# Could you check if these two are equivalent?

Hi guys,

This is from so called ratio test, which says

The series Ʃa(n) diverges if abs{a(n+1)/a(n)} ≥ 1 for n≥N where N is some fixed integer.

I was wondering if I could replace the condition with lim inf abs{a(n+1)/a(n)} ≥ 1.

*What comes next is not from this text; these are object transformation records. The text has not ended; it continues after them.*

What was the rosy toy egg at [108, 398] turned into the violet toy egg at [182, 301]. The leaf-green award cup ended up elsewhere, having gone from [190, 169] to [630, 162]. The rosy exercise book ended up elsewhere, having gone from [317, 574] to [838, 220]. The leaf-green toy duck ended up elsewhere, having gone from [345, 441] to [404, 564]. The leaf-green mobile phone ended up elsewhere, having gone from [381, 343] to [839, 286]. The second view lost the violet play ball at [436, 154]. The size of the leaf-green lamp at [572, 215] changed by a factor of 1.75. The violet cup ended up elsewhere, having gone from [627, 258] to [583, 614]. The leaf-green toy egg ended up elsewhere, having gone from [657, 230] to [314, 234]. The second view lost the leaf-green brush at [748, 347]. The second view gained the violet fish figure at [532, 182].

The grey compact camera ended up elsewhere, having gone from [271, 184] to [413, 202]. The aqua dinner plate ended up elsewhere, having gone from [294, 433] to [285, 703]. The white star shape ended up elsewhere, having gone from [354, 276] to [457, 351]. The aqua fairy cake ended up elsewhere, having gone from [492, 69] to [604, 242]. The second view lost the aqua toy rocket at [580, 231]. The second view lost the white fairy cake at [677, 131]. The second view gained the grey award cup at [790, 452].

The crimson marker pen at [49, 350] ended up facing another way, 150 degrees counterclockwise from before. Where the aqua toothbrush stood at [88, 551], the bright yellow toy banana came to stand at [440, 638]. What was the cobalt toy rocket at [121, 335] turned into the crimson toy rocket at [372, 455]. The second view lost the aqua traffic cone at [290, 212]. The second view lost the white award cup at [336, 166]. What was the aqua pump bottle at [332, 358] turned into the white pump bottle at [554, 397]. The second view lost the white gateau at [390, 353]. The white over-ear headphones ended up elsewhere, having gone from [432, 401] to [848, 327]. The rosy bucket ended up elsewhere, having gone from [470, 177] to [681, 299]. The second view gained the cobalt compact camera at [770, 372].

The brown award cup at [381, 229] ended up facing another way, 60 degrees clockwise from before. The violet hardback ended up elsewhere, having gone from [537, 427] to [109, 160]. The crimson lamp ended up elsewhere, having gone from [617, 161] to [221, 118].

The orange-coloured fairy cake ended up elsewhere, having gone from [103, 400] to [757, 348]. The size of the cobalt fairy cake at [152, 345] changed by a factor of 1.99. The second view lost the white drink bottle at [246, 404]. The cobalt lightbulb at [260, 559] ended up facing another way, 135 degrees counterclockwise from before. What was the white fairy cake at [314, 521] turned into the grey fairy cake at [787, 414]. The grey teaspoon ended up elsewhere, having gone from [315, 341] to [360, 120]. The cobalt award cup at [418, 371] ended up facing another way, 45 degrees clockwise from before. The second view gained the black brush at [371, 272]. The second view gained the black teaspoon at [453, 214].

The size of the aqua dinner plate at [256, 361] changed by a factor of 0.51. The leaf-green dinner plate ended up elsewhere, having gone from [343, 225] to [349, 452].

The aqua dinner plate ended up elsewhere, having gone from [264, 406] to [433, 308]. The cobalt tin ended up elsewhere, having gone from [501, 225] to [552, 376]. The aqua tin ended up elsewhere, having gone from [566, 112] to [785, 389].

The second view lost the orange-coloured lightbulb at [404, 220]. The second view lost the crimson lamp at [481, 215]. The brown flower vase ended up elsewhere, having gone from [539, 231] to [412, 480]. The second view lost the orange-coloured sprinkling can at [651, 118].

So basically what I'm asking is whether these two below are equivalent or not.
1. abs{a(n+1)/a(n)} ≥ 1 for n≥N where N is some fixed integer
2. lim inf abs{a(n+1)/a(n)} ≥ 1

*a(n) means nth term in the sequence, and abs means absolute value.

HallsofIvy
Homework Helper
Hi guys,

This is from so called ratio test, which says

The series Ʃa(n) diverges if abs{a(n+1)/a(n)} ≥ 1 for n≥N where N is some fixed integer.
No, it doesn't say that. You need to replace "$\ge$" with ">".

I was wondering if I could replace the condition with lim inf abs{a(n+1)/a(n)} ≥ 1.

So basically what I'm asking is whether these two below are equivalent or not.
1. abs{a(n+1)/a(n)} ≥ 1 for n≥N where N is some fixed integer
2. lim inf abs{a(n+1)/a(n)} ≥ 1
Yes, if you replace that $\ge$ with ">" in each.

*a(n) means nth term in the sequence, and abs means absolute value.